Uwe Grund hat die Konsequenzen aus seinen schwachen Auftritten in der Generaldebatte der Bürgerschaft zu Wochenbeginn (taz berichtete) gezogen. Nach heftigen Unmutsäußerungen in Fraktion und den Medien trat der 50-Jährige gestern als SPD-Fraktionschef zurück. „Die anhaltende Kritik an meiner Amtsführung“, so seine Begründung, drohe der SPD „nachhaltigen Schaden zuzufügen. Das ist für mich nicht hinnehmbar.“

Letzter Auslöser war die Tatsache, dass Parteichef Olaf Scholz den Daumen gesenkt hatte. Grund habe bei seinem jüngsten Auftritt im Parlament „keine Sternstunde“ gehabt, so Scholz. Der Mann, der als Oppositionsführer der Gegenspieler des Bürgermeisters sein soll, war von diesem erbarmungslos abgewatscht worden: „Wer Sie als Gegner hat, Herr Grund“, hatte Ole von Beust (CDU) nach dessen schwacher Rede am Montag im Parlament gehöhnt, „braucht keine Freunde mehr.“

Am Mittwoch war der Fraktionschef gar mit dreistündiger Verspätung von einer Aufsichtsratssitzung der Allianz-Versicherung in Stuttgart in die Bürgerschaft zurückgekehrt. Diesem Gremium gehört Grund als Funktionär der Gewerkschaft ver.di an. „Bei entscheidenden Debatten ist es besser, wenn der Fraktionsvorsitzende anwesend ist“, rügte Scholz. Dessen Gattin und Vize-Fraktionschefin Britta Ernst assistierte, sie wäre „froh gewesen“, wenn Grund „pünktlich da gewesen wäre“.

Nach kurzen telefonischen Beratungen mit Nahestehenden am gestrigen Nachmittag zog der 50-Jährige nach nur gut einem Amtsjahr die unweigerliche Konsequenz aus seiner öffentlichen Demontage. Scholz, der Grund auf einer SPD-Klausurtagung Mitte November noch gegen Kritik aus den eigenen Reihen in Schutz genommen hatte, dankte dem Scheidenden mit dürren Worten: „Ein Großteil der Kritik ist bei gründlicher Betrachtung ungerecht gewesen.“ Auch GAL-Fraktionschefin Christa Goetsch kämpfte keineswegs mit den Tränen: „Als erster Fraktionsführer der SPD in der Opposition nach vielen Jahren hatte Uwe Grund eine undankbare Rolle“, so ihre trockene Analyse.

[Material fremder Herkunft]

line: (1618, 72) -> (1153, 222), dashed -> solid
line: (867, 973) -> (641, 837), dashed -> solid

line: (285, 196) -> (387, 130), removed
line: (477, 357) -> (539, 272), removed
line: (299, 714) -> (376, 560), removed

Über die Nachfolge Grunds werden Fraktion und Landesvorstand der SPD am Montagnachmittag beraten. Scholz sieht keinen Anlass, „hektisch eine Lösung zu finden“. In der Fraktion wird dies durchaus anders gesehen. Es sei vorstellbar, dass „jetzt einer springt“. Allerdings gibt es in der Fraktion mehr potenzielle Nachfolger, die sich das Amt zutrauen würden, als solche, die von den anderen als geeignet betrachtet werden. Ernsthafte Kandidaten dürften Innenpolitiker Michael Neumann und Wirtschaftsexperte Ingo Egloff sein. Beide sind bereits Fraktions-Vizes, mit fünf und einem Jahr in der Bürgerschaft aber noch relativ unerfahren.

Ein offenes Geheimnis im Rathaus ist, dass Ole von Beust eine Frau als parlamentarische Gegenspielerin besonders unlieb wäre. Würde die SPD auf diese Option setzen, kämen zwei Genossinnen für die Fraktionsspitze in Frage: Scholz‘ Gattin Britta Ernst und Bürgerschaftspräsidentin Dorothee Stapelfeldt.